Advanced Protein Modeling Method: Benchmarking and Applications in Computer-Aided Drug Discovery

Development of homology modeling methods will remain an area of active research. These methods aim to develop and model increasingly accurate three-dimensional structures of yet uncrystallized therapeutically relevant proteins e.g. Class A G-Protein Coupled Receptors. Incorporating protein flexibility is one way to achieve this goal. Here, I will discuss the enhancement and validation of the ligand-steered modeling, originally developed by Dr. Claudio Cavasotto, via cross modeling of the newly crystallized GPCR structures. This method uses known ligands and known experimental information to optimize relevant protein binding sites by incorporating protein flexibility. The ligand-steered models were able to model, reasonably reproduce binding sites and the co-crystallized native ligand poses of the β2 adrenergic and Adenosine 2A receptors using a single template structure. They also performed better than the choice of template, and crude models in a small scale high-throughput docking experiments and compound selectivity studies.

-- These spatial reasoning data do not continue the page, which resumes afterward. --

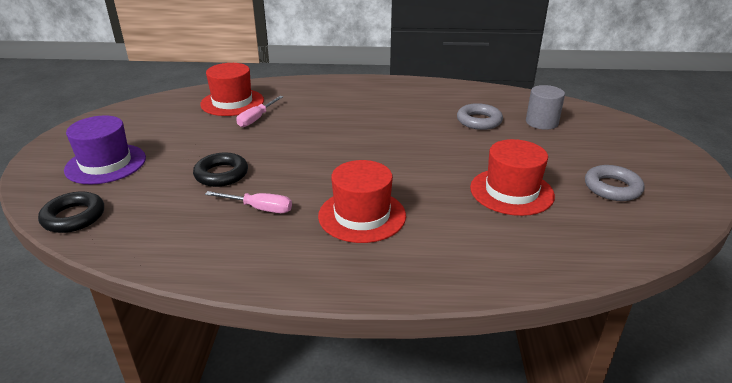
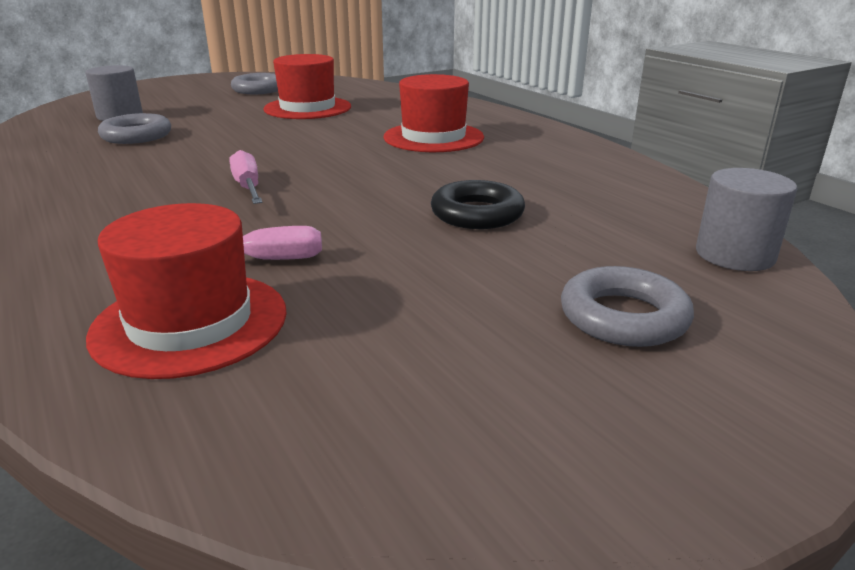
camera: 125 degrees left, 5 degrees down
(74, 217) = (734, 255): black ring -> grey cylinder
(106, 164) = (623, 317): purple hat -> grey ring
(259, 208) = (501, 172): pink screwdriver -> pink screwdriver (248, 187)

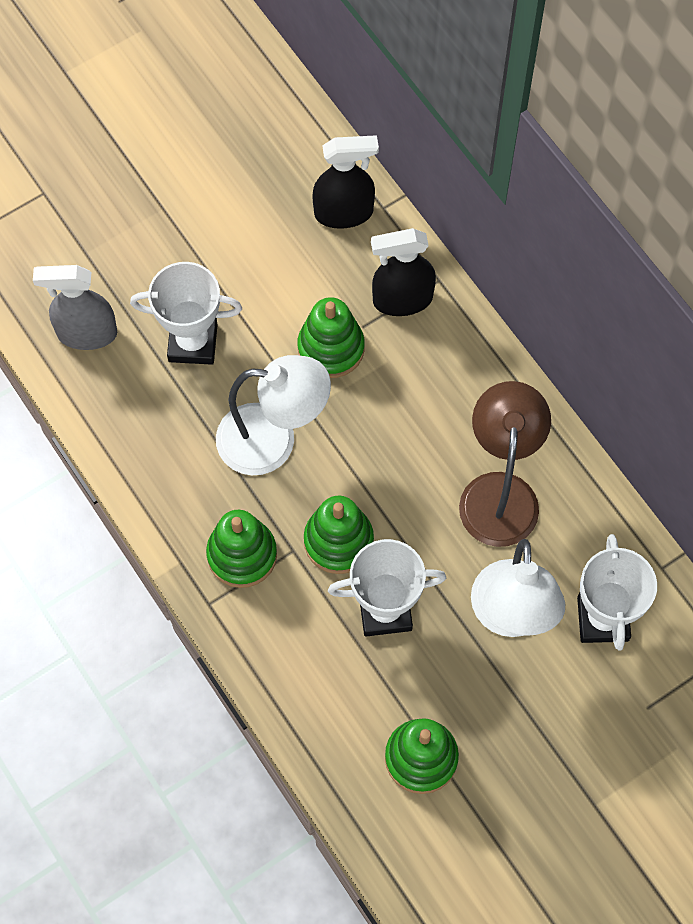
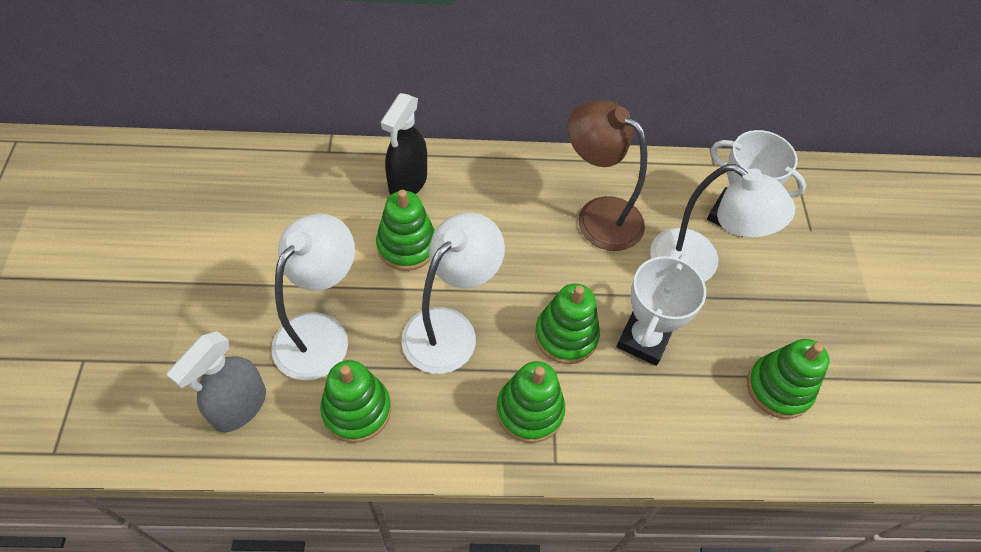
camera: 60 degrees left, 10 degrees down
(145, 420) = (357, 410): none -> green stacking toy
(193, 343) = (320, 333): white trophy -> white lamp
(344, 213) = (310, 174): black spray bottle -> none

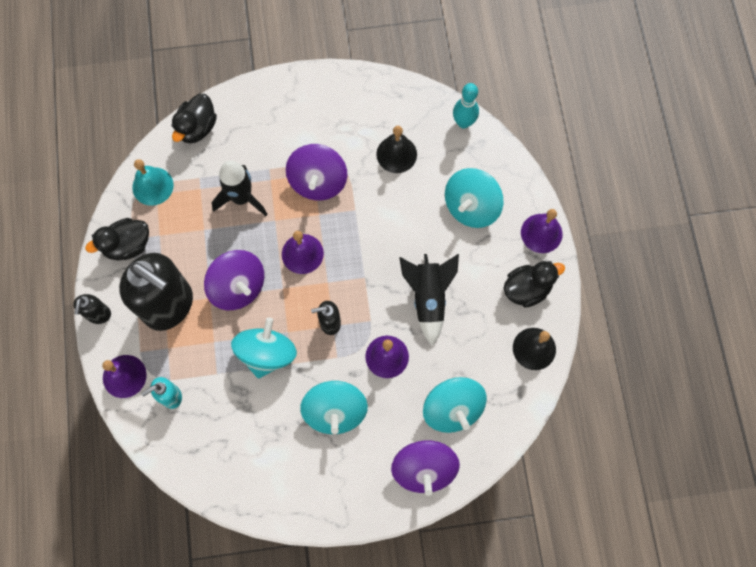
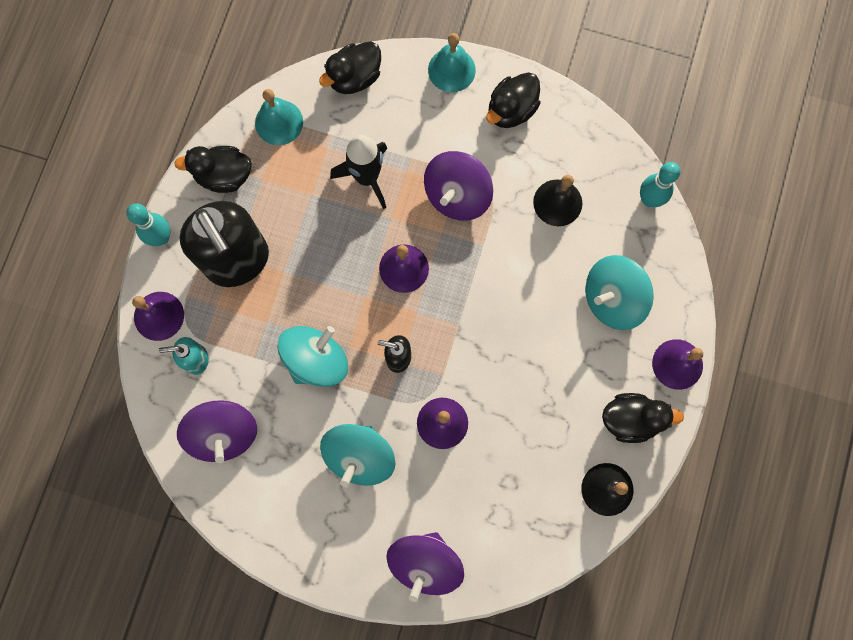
camera: 25 degrees right, 5 degrees up
(98, 314) = (161, 237): black soap dispenser -> turquoise bowling pin
(238, 287) = (319, 274): purple spinning top -> purple spinning top (224, 433)
(269, 90) = (451, 70): none -> turquoise bell
(329, 101) = (511, 110): none -> black duck
(428, 298) = (517, 379): black rocket -> none
(452, 408) = (486, 513): turquoise spinning top -> none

Next, the application of this method to develop high-quality homology models of Cannabinoid Receptor 2, an emerging non-psychotic pain management target, is discussed. These models were validated by their ability to rationalize structure activity relationship data of two, inverse agonist and agonist, series of compounds. The method was also applied to improve the virtual screening performance of the β2 adrenergic crystal structure by optimizing the binding site using β2 specific compounds. These results show the feasibility of optimizing only the pharmacologically relevant protein binding sites and applicability to structure-based drug design projects.